The 7th National Games of the People's Republic of China was held from September 4 to September 15, 1993 in Beijing. Qi Yunhui started the Games, to be held every four years one year after the Olympic Games. For the opening ceremony, China's major state leaders including CCP General Secretary Jiang Zemin, Premier Li Peng, and Vice-premier Zhu Rongji were present. The main current games are hosted by Beijing, Sichuan and Qinhuangdao City.

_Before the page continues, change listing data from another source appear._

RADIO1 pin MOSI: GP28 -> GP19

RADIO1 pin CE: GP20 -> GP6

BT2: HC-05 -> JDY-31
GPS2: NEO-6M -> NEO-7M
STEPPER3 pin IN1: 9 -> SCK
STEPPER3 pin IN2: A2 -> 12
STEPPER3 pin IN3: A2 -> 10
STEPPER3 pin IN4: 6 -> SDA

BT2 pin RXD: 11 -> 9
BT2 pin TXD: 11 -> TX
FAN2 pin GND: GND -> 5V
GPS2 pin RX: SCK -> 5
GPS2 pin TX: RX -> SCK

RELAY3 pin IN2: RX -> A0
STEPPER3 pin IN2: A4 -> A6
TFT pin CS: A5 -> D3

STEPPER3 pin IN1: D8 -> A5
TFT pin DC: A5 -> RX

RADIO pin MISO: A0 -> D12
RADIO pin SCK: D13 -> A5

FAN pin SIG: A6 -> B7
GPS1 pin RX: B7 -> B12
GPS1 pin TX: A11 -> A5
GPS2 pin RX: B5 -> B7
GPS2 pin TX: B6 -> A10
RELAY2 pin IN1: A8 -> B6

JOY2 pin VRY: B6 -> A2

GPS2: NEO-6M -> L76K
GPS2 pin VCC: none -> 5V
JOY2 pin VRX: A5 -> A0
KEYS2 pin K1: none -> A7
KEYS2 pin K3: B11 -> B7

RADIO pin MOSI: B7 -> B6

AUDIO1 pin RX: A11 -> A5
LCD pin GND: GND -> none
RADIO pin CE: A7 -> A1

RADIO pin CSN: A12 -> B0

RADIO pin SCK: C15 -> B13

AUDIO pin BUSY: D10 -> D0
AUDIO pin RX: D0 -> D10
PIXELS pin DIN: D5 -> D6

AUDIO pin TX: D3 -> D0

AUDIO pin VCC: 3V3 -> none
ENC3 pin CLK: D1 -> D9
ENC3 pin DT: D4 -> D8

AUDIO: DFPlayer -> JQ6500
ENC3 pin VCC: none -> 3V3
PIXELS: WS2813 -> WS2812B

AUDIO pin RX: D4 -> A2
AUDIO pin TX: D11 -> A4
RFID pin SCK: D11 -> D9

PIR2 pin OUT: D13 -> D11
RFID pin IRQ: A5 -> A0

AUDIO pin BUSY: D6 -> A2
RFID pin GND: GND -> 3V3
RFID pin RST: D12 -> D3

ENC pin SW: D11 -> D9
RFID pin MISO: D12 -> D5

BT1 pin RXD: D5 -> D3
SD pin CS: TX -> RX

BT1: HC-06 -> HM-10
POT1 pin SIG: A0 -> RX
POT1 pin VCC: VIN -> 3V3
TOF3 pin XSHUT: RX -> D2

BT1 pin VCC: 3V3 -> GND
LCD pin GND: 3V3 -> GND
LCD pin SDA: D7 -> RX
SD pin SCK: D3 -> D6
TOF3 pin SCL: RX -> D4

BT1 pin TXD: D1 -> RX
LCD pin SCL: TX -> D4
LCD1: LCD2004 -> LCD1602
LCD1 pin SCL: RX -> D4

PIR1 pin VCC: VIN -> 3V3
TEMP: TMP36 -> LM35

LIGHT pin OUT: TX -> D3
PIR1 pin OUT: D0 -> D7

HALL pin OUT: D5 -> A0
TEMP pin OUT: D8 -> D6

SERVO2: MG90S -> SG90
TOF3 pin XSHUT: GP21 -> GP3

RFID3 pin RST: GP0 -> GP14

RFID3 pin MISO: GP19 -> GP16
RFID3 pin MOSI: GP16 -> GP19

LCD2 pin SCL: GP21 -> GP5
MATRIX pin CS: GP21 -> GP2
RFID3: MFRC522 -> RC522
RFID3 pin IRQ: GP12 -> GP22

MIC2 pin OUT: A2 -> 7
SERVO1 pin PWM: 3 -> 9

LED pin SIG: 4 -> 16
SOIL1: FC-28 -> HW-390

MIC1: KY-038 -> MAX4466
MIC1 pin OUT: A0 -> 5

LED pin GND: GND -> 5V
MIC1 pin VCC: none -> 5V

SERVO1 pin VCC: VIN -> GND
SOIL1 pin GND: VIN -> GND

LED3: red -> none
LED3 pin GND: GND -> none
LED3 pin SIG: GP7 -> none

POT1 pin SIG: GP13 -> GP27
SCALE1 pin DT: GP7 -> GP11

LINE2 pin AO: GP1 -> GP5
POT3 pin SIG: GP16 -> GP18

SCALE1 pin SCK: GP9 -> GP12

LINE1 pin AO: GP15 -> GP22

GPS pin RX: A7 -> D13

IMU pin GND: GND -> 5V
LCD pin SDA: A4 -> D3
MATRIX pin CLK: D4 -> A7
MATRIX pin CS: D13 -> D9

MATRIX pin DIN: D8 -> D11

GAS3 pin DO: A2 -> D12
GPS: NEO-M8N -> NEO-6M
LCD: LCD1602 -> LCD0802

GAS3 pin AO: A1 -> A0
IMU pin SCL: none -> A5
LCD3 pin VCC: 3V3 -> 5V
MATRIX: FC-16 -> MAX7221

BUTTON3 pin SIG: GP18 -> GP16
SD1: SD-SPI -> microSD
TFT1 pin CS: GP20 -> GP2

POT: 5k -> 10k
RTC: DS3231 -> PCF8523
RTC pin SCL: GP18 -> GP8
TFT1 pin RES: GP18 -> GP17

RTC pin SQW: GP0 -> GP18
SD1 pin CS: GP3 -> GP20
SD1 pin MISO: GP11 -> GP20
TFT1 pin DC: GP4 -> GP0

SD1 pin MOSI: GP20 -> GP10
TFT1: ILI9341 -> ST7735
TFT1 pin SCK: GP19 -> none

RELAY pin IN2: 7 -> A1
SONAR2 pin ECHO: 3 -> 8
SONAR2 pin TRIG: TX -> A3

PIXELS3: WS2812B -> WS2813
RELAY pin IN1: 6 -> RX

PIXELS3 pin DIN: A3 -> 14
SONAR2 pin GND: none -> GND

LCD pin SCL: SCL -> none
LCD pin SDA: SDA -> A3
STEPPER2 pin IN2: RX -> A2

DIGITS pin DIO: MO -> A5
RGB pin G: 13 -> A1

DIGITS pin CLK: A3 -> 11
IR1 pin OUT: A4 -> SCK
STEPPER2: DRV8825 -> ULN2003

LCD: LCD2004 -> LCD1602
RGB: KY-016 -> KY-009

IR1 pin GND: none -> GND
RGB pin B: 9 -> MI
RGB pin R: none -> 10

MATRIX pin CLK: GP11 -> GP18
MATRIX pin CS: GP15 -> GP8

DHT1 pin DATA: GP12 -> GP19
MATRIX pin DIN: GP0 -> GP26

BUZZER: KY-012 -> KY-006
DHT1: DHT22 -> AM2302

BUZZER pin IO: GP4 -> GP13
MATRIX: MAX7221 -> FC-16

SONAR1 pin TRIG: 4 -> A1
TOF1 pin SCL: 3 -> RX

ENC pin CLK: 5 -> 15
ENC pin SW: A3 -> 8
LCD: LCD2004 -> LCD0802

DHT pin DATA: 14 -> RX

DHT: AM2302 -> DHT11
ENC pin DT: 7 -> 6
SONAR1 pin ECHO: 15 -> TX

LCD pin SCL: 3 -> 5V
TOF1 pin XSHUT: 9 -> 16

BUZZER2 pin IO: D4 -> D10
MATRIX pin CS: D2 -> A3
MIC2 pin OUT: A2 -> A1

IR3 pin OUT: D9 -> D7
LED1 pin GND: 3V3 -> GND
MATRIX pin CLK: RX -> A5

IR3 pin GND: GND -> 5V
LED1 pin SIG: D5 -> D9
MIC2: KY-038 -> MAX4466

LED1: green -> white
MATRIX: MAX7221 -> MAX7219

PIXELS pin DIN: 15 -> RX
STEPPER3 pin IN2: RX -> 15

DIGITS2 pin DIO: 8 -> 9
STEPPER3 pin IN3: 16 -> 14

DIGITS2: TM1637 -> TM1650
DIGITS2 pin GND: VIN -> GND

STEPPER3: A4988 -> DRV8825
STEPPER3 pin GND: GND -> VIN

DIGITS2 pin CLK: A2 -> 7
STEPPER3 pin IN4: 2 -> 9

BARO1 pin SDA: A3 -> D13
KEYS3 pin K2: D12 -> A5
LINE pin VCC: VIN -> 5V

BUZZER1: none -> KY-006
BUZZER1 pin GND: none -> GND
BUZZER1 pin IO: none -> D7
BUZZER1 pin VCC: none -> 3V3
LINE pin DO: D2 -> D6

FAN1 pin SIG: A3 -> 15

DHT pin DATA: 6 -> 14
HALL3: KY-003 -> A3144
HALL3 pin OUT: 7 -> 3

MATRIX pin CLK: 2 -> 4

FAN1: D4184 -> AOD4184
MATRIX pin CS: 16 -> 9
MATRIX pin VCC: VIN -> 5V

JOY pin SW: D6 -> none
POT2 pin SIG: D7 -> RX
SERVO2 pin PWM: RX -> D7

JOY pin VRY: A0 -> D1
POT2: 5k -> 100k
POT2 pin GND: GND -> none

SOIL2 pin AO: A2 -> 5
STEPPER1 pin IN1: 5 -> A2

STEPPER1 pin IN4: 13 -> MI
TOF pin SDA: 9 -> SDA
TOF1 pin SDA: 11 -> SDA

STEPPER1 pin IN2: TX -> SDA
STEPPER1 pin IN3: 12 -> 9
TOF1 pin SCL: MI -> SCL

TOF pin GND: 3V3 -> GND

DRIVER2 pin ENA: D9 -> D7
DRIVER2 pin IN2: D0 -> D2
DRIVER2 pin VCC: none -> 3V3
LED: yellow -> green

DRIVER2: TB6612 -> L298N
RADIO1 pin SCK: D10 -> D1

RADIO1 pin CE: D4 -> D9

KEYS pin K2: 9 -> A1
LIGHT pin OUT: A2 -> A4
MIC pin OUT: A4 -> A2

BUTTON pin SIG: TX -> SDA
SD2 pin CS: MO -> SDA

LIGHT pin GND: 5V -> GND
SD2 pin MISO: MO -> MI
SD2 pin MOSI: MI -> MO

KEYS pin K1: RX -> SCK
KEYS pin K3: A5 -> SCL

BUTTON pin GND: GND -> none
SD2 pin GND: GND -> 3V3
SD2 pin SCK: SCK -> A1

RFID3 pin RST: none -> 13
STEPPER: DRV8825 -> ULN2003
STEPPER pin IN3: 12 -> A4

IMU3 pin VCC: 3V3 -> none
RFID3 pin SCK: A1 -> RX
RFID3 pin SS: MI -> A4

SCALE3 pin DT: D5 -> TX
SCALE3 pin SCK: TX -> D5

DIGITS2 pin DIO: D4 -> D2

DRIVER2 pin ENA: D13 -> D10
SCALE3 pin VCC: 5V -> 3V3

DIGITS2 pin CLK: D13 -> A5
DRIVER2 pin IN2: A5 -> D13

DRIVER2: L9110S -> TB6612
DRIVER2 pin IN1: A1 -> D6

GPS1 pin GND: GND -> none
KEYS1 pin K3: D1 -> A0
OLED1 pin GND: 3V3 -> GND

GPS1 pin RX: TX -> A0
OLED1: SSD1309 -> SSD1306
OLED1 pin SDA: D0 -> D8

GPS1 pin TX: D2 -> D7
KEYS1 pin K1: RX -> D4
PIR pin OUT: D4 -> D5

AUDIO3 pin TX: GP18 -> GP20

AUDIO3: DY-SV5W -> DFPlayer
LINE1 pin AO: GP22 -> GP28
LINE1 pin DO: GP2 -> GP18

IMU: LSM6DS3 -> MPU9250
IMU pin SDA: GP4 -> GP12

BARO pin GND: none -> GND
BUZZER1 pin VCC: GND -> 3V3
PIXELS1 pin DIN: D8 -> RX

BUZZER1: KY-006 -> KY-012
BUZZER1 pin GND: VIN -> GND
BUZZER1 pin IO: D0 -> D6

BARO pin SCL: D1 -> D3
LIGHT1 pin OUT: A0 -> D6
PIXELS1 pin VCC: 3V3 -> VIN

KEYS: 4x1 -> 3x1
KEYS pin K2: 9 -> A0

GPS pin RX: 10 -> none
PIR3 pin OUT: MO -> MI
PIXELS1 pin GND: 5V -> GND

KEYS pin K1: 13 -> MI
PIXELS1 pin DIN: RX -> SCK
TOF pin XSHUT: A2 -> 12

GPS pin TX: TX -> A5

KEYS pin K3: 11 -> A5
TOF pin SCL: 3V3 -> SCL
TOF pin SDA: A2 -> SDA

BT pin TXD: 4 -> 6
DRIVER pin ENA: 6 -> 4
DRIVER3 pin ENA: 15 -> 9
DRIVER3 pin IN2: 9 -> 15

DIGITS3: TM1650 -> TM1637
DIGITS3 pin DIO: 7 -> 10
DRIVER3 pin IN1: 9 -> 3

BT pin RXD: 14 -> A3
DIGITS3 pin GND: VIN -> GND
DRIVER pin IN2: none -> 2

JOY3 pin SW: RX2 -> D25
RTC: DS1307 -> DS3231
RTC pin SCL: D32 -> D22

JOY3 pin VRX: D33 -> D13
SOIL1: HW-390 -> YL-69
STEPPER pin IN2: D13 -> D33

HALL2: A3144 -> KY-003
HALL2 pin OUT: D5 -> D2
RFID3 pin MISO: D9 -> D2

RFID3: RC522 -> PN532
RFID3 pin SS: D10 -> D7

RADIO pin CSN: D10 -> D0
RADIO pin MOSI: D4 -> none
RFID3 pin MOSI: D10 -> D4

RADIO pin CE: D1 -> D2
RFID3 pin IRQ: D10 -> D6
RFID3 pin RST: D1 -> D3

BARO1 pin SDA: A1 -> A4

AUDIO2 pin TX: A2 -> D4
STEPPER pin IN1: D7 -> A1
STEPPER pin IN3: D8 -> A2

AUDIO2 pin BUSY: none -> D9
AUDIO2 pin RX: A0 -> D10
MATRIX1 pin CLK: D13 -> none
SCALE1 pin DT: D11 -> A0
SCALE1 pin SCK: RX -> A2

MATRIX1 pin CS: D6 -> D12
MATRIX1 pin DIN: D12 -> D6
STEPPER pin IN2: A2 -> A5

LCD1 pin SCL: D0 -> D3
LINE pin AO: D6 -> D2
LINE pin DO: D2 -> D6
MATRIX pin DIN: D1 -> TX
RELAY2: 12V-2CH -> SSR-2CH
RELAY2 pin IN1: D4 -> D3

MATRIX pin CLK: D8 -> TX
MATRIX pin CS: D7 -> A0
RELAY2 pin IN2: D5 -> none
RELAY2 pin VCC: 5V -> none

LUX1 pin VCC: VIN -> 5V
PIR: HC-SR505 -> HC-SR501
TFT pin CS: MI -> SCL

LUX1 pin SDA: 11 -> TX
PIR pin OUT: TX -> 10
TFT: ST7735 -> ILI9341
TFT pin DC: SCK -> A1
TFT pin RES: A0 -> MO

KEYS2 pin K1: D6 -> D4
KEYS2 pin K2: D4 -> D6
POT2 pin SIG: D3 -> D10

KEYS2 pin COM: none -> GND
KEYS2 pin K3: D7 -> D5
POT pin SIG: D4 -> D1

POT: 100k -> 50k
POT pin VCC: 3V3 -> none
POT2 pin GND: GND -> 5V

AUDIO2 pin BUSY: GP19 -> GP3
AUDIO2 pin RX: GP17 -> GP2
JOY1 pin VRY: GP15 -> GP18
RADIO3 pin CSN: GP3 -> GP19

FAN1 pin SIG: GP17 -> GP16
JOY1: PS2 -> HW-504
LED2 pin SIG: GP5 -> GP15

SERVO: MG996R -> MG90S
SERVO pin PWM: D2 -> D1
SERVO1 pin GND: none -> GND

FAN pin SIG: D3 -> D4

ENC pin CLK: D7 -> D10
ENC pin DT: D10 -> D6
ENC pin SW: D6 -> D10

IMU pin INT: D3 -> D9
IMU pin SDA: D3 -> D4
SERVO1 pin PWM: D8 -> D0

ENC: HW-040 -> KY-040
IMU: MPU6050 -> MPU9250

The games played a significant role in Beijing's bid for the 2000 Olympic Games, as they were used to test and see if Beijing was capable of hosting big international meetings.

Emblem
The emblem is a burning torch, accompanied by the Roman numeral VII (seven), shaped into a runway by two opposite "7" symbols, representing the number of sessions.

List of Heads of Delegations
 Beijing: He Luli
 Tianjin: Qian ao
 Hebei: Wangyou Hui
 Shanxi: U Tha only
 Mongolia: Zhao Zhihong
 Liaoning: Chang Yung-ming
 Jilin: Zhangyue Qi
 Heilongjiang: ZhouTieNong
 Shanghai: Gong Xueping
 Jiangsu: Zhang Huaixi
 Zhejiang: Xu pure
 Anhui: Du Yijin
 Fujian: Wang Liangpu
 Jiangxi: Mao Huang Heng
 Shandong: Aiying
 Henan : Zhang Shiying
 Hubei: Hannan Peng
 Hunan: Pan Guiyu
 Guangdong: Li Lanfang
 Guangxi: Li latent
 Hainan: Liu Ming Kai
 Sichuan: Pu Haiqing
 Guizhou: Zhang Yuqin
 Yunnan: Wangguang Xian
 Tibet: Jeep Puncog times · Gordon
 Shaanxi: Kang Shin true
 Gansu: Zhang Yue Wu
 Qinghai: Class Madain increase
 Ningxia: Liu Zhong
 Xinjiang: Wu Fu Er · Abdullah
 Garde: Chiang advanced
 Geology: Jiang Cheng Siong
 Space: Zhu Yuli, Wang Li Heng
 Chemicals: Tan Zhuzhou
 Light: - {Yu Zhen} -
 Locomotive: Lee SenMao
 Posts: Liu Pingyuan
 Forestry: Cai Yansong
 Silver Eagle: Bai Wenqing
 Petrochemical: Li Yi
 Coal: Baoming
 Oil: Admiralty super
 Automotive: Yu Zhi ring, Ding Zhihuan
 People's Liberation Army: Liu Xiaojiang

Sports
There were a total of 43 sports contested across three cities.

Aquatics
 
 
 
 
 
 
 
 
 
 
 
 
 
 
 
 
 
Gymnastics

Locations
Beijing hosted 26 events: athletics, swimming, gymnastics, artistic gymnastics, weight lifting, fencing , judo, international style wrestling, boxing, modern pentathlon, equestrianism, Chinese-style wrestling, Go , speed skating, short track skating, cycling, navigation model, radio direction finding, parachute, soccer, basketball, table tennis, tennis, handball, hockey, and women's softball.

Sichuan hosted 15 events: diving, water polo, synchronized swimming, fencing, shooting, archery, rowing, kayaking, swimming, water skiing, aviation model, volleyball, badminton, baseball, and martial arts.

Qinhuangdao City hosted two events: sailing and windsurfing.

Records
There were 4 world records set at the Games. Three of them in Athletics were:

 Women's 1500 meters: Qu Yunxia ran 3:50.46.
 Women's 3000 meters: Wang Junxia ran 8:06.11.
 Women's 10000 meters: Wang Junxia ran 29:31.78.

More details: See Athletics at the 1993 National Games of China.